Updated: Dec 16, 2020

So, you are learning to apply APA formatting techniques in your papers, but your professor is constantly telling you to "please follow the APA guidelines," and you cannot figure out what you are doing wrong?! Here I will discuss the 5 most common APA mistakes that students make.

1) Not using et al. when you are supposed to. This is the biggest issue that I find while editing a students paper. According to APA guidelines, you should only cite a source with 3 to 5 authors one time in the paper (for more than 6 authors, you always use et al.). For example, let's say you have a source that includes these authors: Cottrill, Smith, Ryan, Davison, and Connor that was published in 2018.

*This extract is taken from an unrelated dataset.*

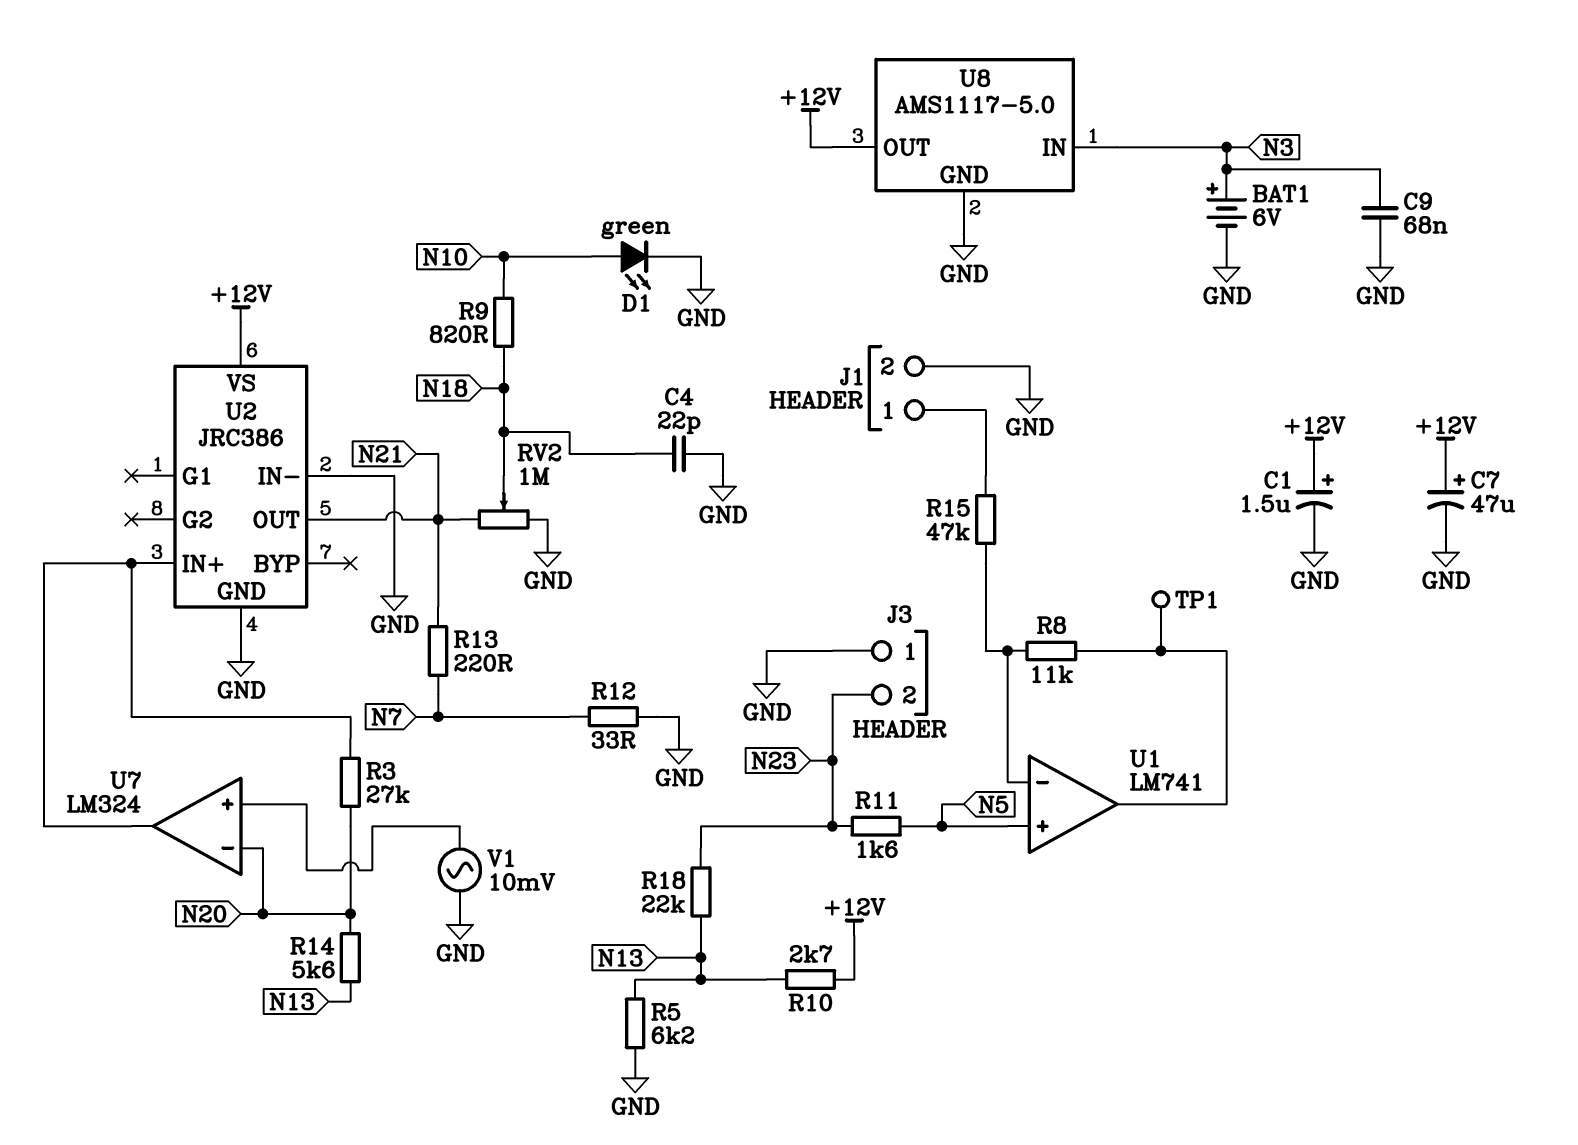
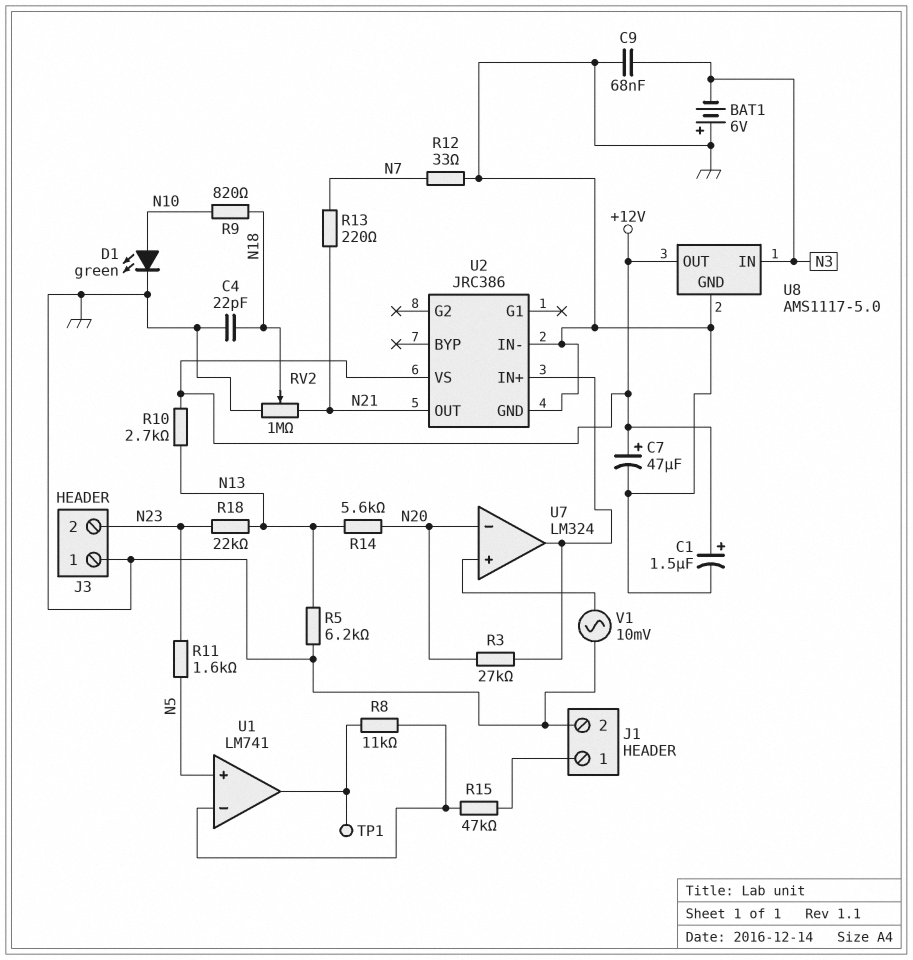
BAT1: 6V (plus N3, minus GND) -> 6V (plus GND, minus N3)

  • The very first time you use this source in your paper, it should read either one of two ways. First, at the end of a sentence, it should look like this (Cottrill, Smith, Ryan, Davison, & Connor, 2018). Second, if you are using it in the sentence, it should read something like, According to Cottrill, Smith, Ryan, Davison, and Connor (2018). Note the difference between using "&" and "and."

  • Once you have included this source once (in either of the two ways), the rest of your paper will include it in one or two ways. First, at the end of a sentence (Cottrill et al., 2018). Second, in a sentence, According to Cottrill et al. (2018). Please note that in parenthesis there will be a period and a comma after the al and no comma after the author's name. However, when you use the source in a sentence, there will be no comma after the period in al. Pay attention to where you include commas as this is a major mistake students make.

2) Not providing enough citations in your paragraphs. This is a big one. What I find is that students do not feel the need to cite the source multiple times within the same paragraph; however, this could lead to plagiarism issues. If something you are writing is not your own thought, you must cite the source! Sometimes every single sentence in the paragraph has a citation, and that is okay. You want to give credit where credit is due. If you read the information somewhere, please cite the source as many times as needed!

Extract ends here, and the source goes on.